Simbolo della Milano smart e sua autobiografia vegetale, il grattacielo “arbustato” ci fa riflettere su clima, estetica e governance autocratica. Tra innovazione, critiche e un brand che divide i milanesi

E’diventato il più imitato, fotografato, anche sfottuto, emblema della Milano arrembante dell’ultimo decennio, e festeggia proprio ora i dieci anni. Con un raffinato librone in inglese curato dallo studio Boeri Architetti ed edito da Rizzoli, presentato ieri a Milano al teatro Franco Parenti, il Bosco verticale adesso fa il punto sulla sua esistenza. Forse il momento non è dei migliori per le celebrazioni, mentre Milano vive un suo momento di stanca, con le gang e gli infiniti dibattiti se sia troppo cara o insicura. Ma in fondo Milano, capitale pubblicitaria, sa farsi talmente bene la pubblicità da essere diventata un brand così ganzo e deluxe che i milanesi non se lo possono più permettere.

Sono fasi: e il momento come si dice è propizio anche perché non cade soltanto il decennale dell’edificio arbustato, e dei famosi grattacieli, le inurbazioni di Porta Nuova; ma anche, tra poco, dell’evento che riportò in auge la Capitale degli Eventi medesimi, quell’Expo fatale del 2015 che contro ogni speranza funzionò e anche bene, collocando Milano nel novero delle “smart cities”, anche se allora non si diceva così. Era un altro mondo, nel 2015 Trump non aveva ancora iniziato la sua carriera di presidente, Chiara Ferragni viveva a Los Angeles prima di incontrare il suo trapper di Rozzano e trovare il suo Eldorado nell’erigenda City Life, e a palazzo Chigi c’era ancora Matteo Renzi considerato un fresco leader della sinistra e non un vituperato lobbista panarabo.

Il Bosco è autobiografia vegetale di Milano. Pensato nel 2007 e realizzato nonostante la crisi finanziaria tra il 2009 e il 2014 (con un periodo di interruzione del cantiere a causa del fallimento dell’impresa di costruzione), è gestito da Coima, l’equivalente odierna della Società Generale Immobiliare del boom del dopoguerra che fece la Velasca, con il super cumenda Manfredi Catella, cumenda 2.0. come sono in realtà due anche i Boschi verticali. Sono infatti due torri di 110 e 76 metri di altezza che ospitano 800 alberi, 4.500 arbusti e 20.000 piante di cento specie vegetali diverse, distribuite in base all’esposizione al sole della facciata, equivalenti a circa cinque ettari di parco in pianura, ma concentrati su un’area di 1.000 metri quadrati (nel libro ci sono anche erbari e dotte disquisizioni botaniche). Ogni appartamento ospita almeno 2 alberi, 8 arbusti e 40 piante, coi relativi benefici fisici e psicologici. L’effetto ombreggiante riduce i livelli di umidità e abbassa le temperature interne degli appartamenti di 2-3 °C. (ma d’estate, immaginiamo la selva di zanzare, di quella speciale fattispecie di zanzare milanesi, che si sono rafforzate negli anni come pure l’ego, milanese, rendendole dei piccoli missili cruise).

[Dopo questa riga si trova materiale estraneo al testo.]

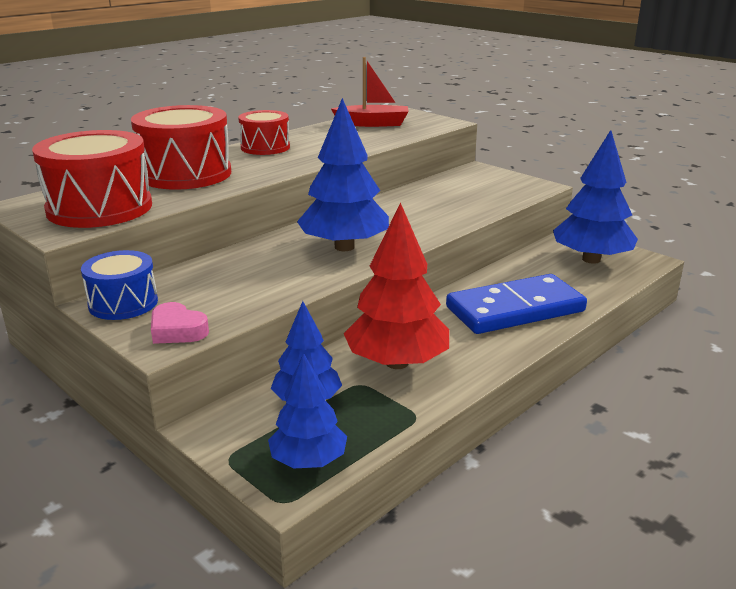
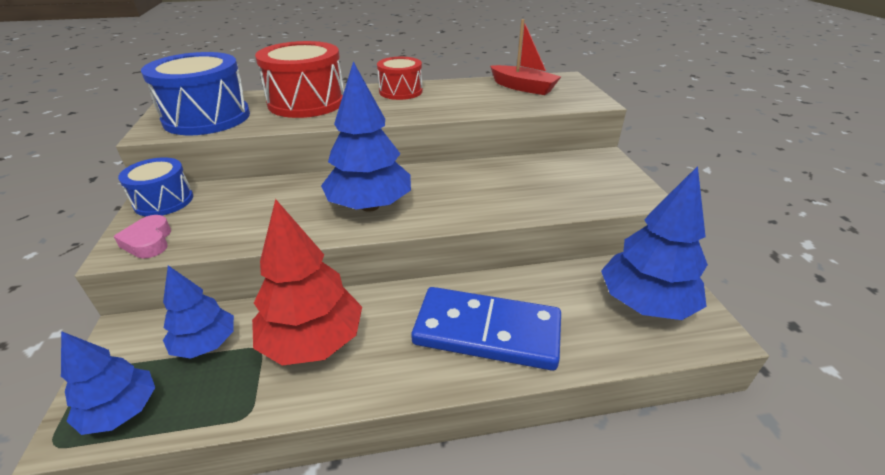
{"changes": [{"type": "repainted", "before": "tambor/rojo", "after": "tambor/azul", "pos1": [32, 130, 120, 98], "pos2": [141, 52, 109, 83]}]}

Il grattacielone poi è stato studiato nei minimi termini, vidimato persino dalla Agenzia spaziale europea (Esa), come se fosse un’astronave. E l’Esa ha confermato: abbassa la temperatura pure della città (ma il palazzo è stato testato perfino nella galleria del vento, per capire se tutti quegli alberi siano aerodinamici, o meglio, non volino via co i frequenti nubifragi. Anche con raffiche a 100 km orari). Quando il vento si placa poi entrano in azione i Flying Gardeners, giardinieri acrobatici che salgono sulle due torri con corde, caschi e imbracature di sicurezza per prendersi cura degli alberi due volte l’anno.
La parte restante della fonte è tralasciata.